Individuals in our sample were optimistic about prenatal testing, similar to the findings of McConkie-Rosell et al.,13 in which respondents viewed Fragile X as a very serious condition with potential profound consequences for their offspring. In our sample, in which there was only one obligate carrier, eagerness to be tested may relate more to the personality characteristics of those seeking genetic counseling or those characteristics of individuals agreeing to participate in a research study.

Participants seemed unaware of the potential risks of having an offspring with Fragile X, which was consistent with their general lack of knowledge of the condition before screening. This is often not the case with individuals in families who are at high risk of passing on genetic disorders to their offspring.11 Respondents in our sample, both with and without a family history, seemed unsophisticated in their thinking through the complexities of social and psychologic issues as they relate to Fragile X screening.

Individuals, both with and without a family history (with one exception) were equally nonplussed while awaiting results. It may be that because the relative had not been diagnosed with Fragile X, but rather had a family history of developmental delay or autism, the connection of these conditions with Fragile X did not trigger an anxiety response. As the relationship between Fragile X and these other developmental abnormalities becomes better known in the general public, there may be increased anxiety associated with screening.

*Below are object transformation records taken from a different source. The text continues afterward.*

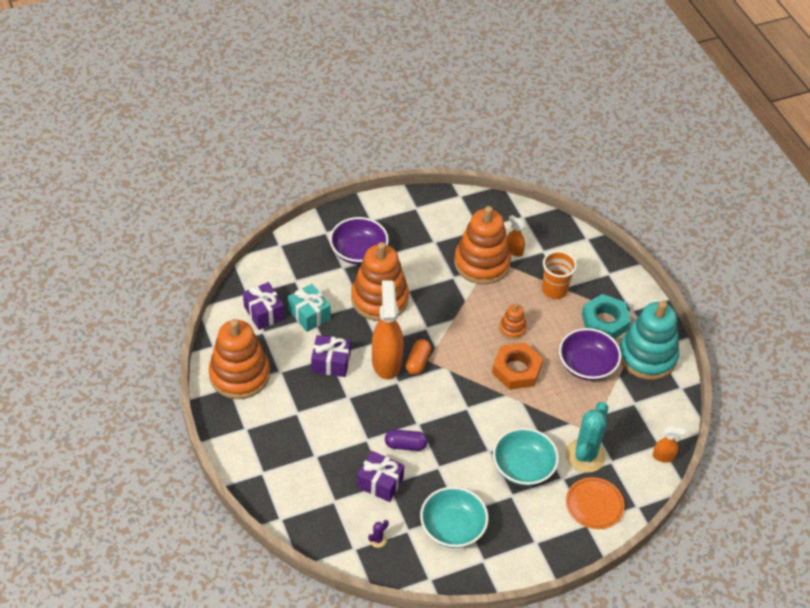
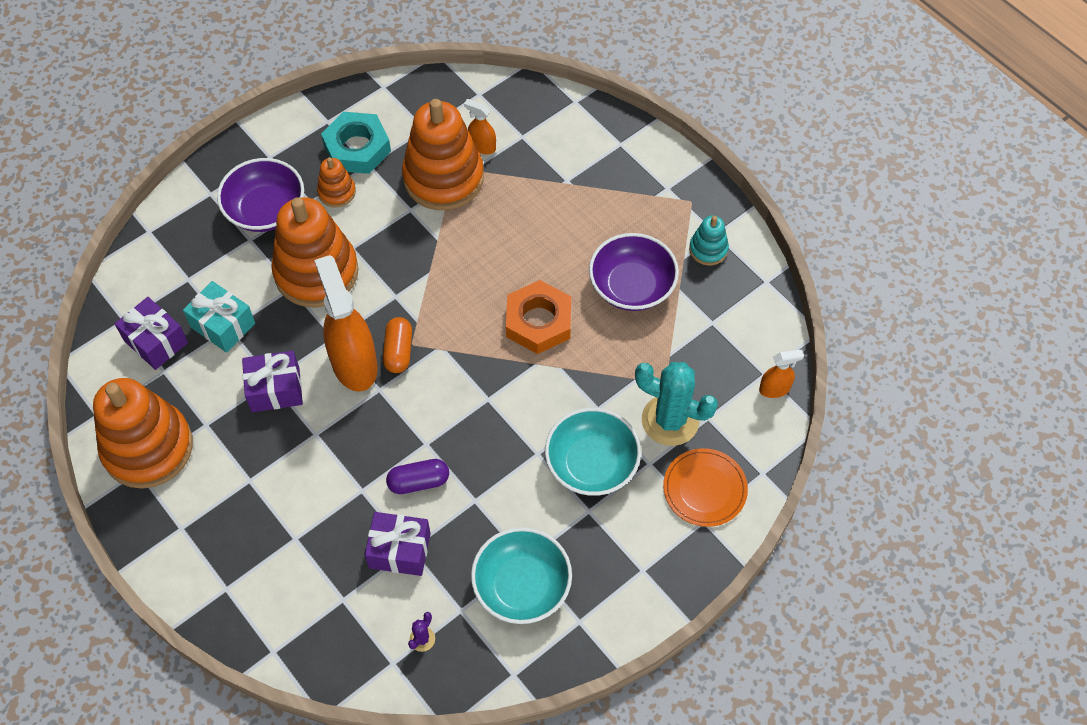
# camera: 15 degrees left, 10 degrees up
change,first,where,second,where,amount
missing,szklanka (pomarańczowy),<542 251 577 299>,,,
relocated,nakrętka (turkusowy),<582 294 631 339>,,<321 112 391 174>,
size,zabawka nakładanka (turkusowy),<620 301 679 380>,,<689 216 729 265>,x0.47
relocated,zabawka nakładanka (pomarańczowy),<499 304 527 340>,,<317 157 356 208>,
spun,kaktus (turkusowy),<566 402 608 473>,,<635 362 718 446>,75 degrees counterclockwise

Retention of medical and genetic elementary knowledge about Fragile X syndrome was limited. This was noted despite the fact that each participant had one-on-one counseling with an experienced genetic counselor and that the group in general was highly educated. Although there were no statistically significant differences in accuracy of medical knowledge between the two groups, those with a family history were more likely to underestimate the significant risks of testing the fetus. This may be because of their balancing perceived risks with the significant potential of having an affected child, whereas those with no family history would be less eager to risk an invasive medical test. Those with a family history that would currently trigger the offering of testing were slightly less knowledgeable about the features and genetics of Fragile X. It should be noted, however, that all but one of the “family history” group had no intimate experience with Fragile X, and thus knowledge about the syndrome might not differ from that of the general population. That they seemed slightly less knowledgeable was most likely related to sampling error. It is, however, interesting that such a high proportion in each group had never heard of Fragile X despite the frequency of the disorder and the high level of education of participants.

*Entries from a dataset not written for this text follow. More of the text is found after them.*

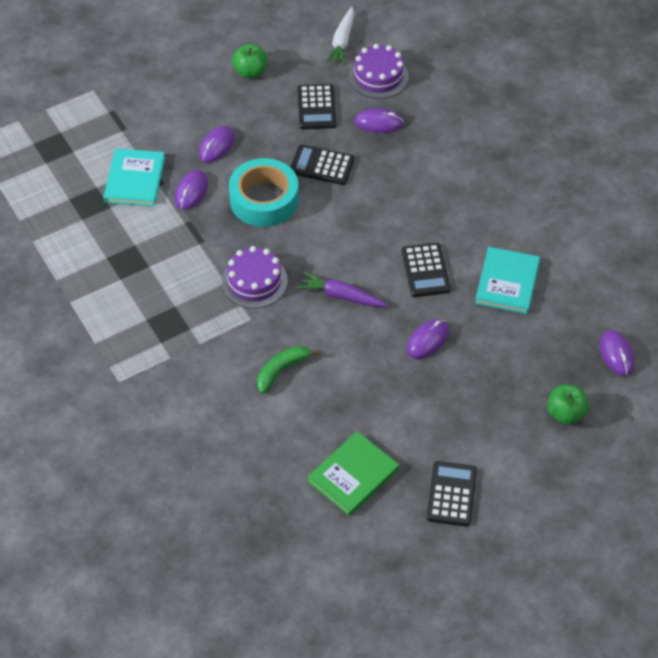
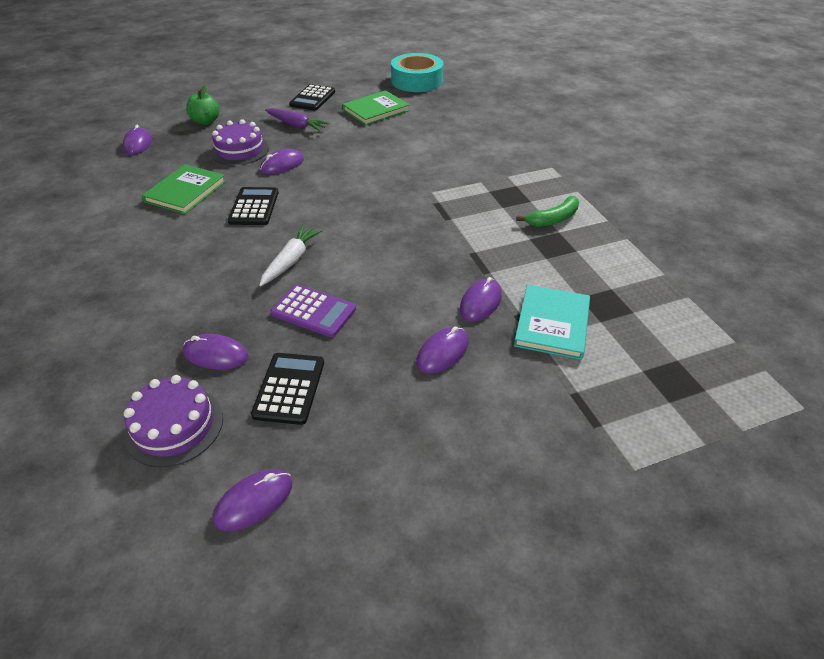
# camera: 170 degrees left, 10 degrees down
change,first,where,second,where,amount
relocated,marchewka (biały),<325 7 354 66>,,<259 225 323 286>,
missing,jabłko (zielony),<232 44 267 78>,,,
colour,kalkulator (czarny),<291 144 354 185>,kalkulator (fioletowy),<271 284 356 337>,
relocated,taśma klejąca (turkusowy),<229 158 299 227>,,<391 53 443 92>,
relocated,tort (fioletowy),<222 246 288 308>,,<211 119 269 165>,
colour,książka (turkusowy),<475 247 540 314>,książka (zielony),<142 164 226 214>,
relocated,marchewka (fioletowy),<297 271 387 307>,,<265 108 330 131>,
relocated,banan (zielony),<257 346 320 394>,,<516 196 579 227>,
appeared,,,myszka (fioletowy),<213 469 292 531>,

Pretest counseling and patient education remain an important concern for the introduction of any new genetic test into the screening menu in the prenatal setting. Although we made every attempt in counseling to educate patients about Fragile X, women were there primarily for genetic counseling for prenatal testing options, not Fragile X screening. It is possible that some of our patients experienced “information overload” because in each session Fragile X was discussed last. This raises a central concern regarding the effectiveness of counseling as the number of options or genetic conditions discussed increases. Although it may be feasible for the genetic counselor or medical provider to give patients sufficient information, the patients may not be in a position to receive complex details about a wide variety of possible disorders. We envision that widespread Fragile X carrier screening may be incorporated into a standard array of offerings by the primary obstetrical provider. As more prenatal diagnosis centers begin the widespread offering of screening,8 and as screening is viewed more favorably from a cost-effectiveness perspective,7 it will be important to develop appropriate educational tools that will allow for adequate informed consent.